Robert Lanza has been exploring the frontiers of science for more than four decades, and is considered one of the leading scientists in the world. He is Chief Scientific Officer at Advanced Cell Technology, and Adjunct Professor at Wake Forest University School of Medicine. He has several hundred publications and inventions, and 20 scientific books, among them, Principles of Tissue Engineering , which is recognized as the definitive reference in the field. Others include One World: The Health & Survival of the Human Species in the 21st Century (with a foreword by President Jimmy Carter), and the Handbook of Stem Cells and Essentials of Stem Cell Biology , which are considered the definitive references in stem cell research. Dr. Lanza received his B.A. and M.
D. degrees from the University of Pennsylvania, where he was both a University Scholar and Benjamin Franklin Scholar. He was also a Fulbright Scholar, and was part of the team that cloned the world's first human embryo, as well as the first to clone an endangered species, to demonstrate that nuclear transfer could reverse the aging process, and to generate stem cells using a method that does not require the destruction of human embryos. Dr. Lanza was awarded the 2005 Rave Award for Medicine by Wired magazine, and received the 2006 "All Star" Award for Biotechnology by Mass High Tech. Dr. Lanza and his research have been featured in almost every media outlet in the world, including all the major television networks, CNN, Time, Newsweek, People magazine, as well as the front pages of the New York Times, Wall Street Journal, Washington Post, Los Angeles Times, and USA Today , among others. Lanza has worked with some of the greatest thinkers of our time, including Nobel Laureates Gerald Edelman and Rodney Porter.
Lanza worked closely with B.F. Skinner at Harvard University. Lanza and Skinner (the "Father of Modern Behaviorism") published a number of scientific papers together. He has also worked with Jonas Salk (discoverer of the polio vaccine) and heart transplant pioneer Christiaan Barnard. Bob Berman is the world's most widely read astronomer. He has authored more than a thousand published articles in national magazines, written seven popular books for major publishers, and been a guest on such TV shows as TODAY , and Late Night with David Letterman . For the past decade he has been the chief astronomer for SLOOH, the community observatory.

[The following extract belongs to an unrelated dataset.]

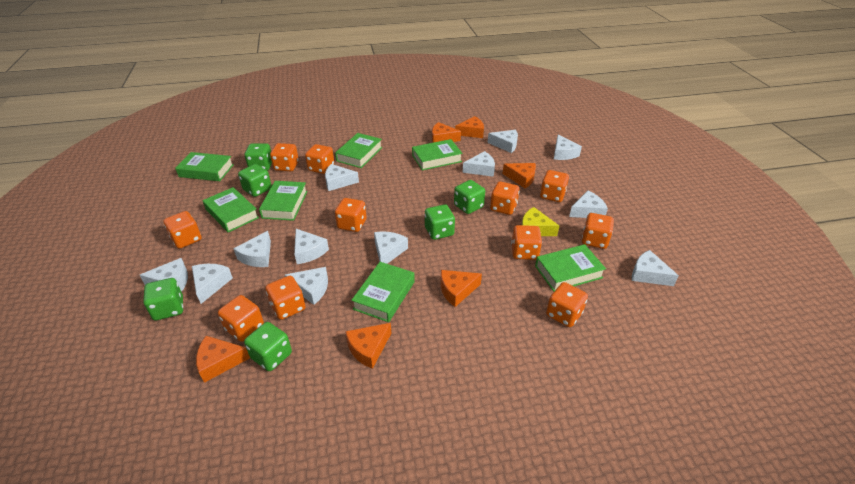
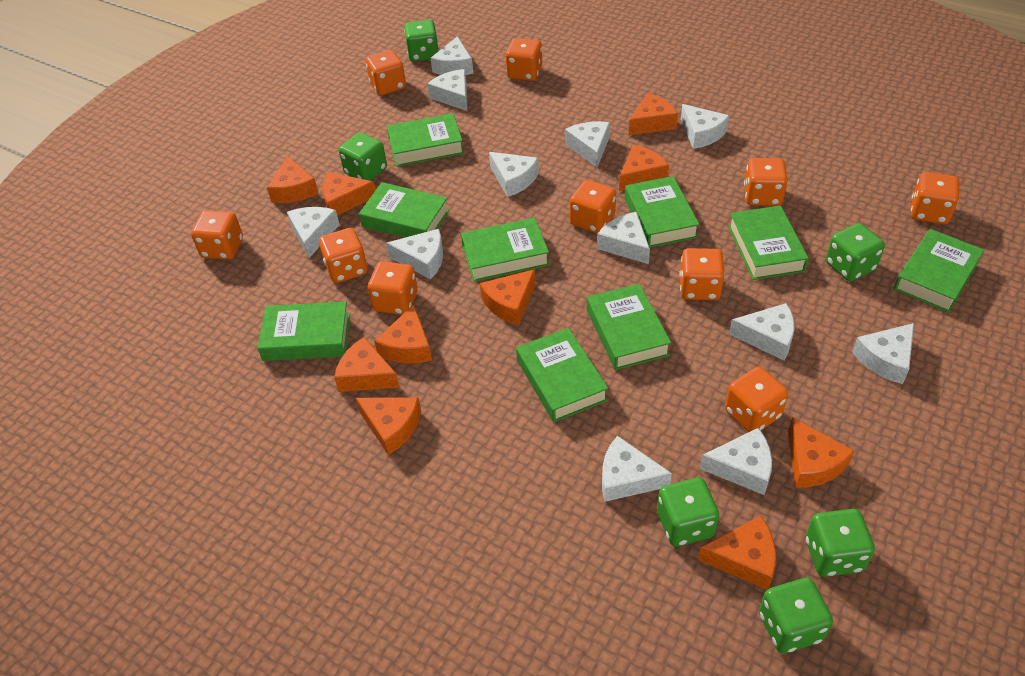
green book: 7 -> 9
orange cheese: 6 -> 10
orange dice: 11 -> 10
yellow cheese: 1 -> 0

Since 1989, Bob has been a popular monthly columnist in first Discover magazine (1989-2006), and then Astronomy magazine (1994 to present) where he's also the contributing editor. He is also the longtime astronomy editor of the Old Farmers Almanac . Listeners in seven states hear his Skywindow program on Northeast Public Radio stations during NPR's Weekend Edition. During the 1980s, Berman ran the summer astronomy program at Yellowstone Park for the National Park Service and Yellowstone Institute. Berman founded the Catskill Astronomical Society in 1976, the Storm King Observatory at Cornwall, New York, and Overlook Observatory, near Woodstock, New York. He was adjunct professor of astronomy and physics at Marymount College from 1995-2000. As a lecturer who leads large expeditions three times each year to celestial events such as auroras and total eclipses, as well as a SLOOH live commentator, Bob has spent five years overseas from the Arctic to the Antarctic, and has lectured for innumerable universities and federal entities, such as the National Institute for Standards and Technology.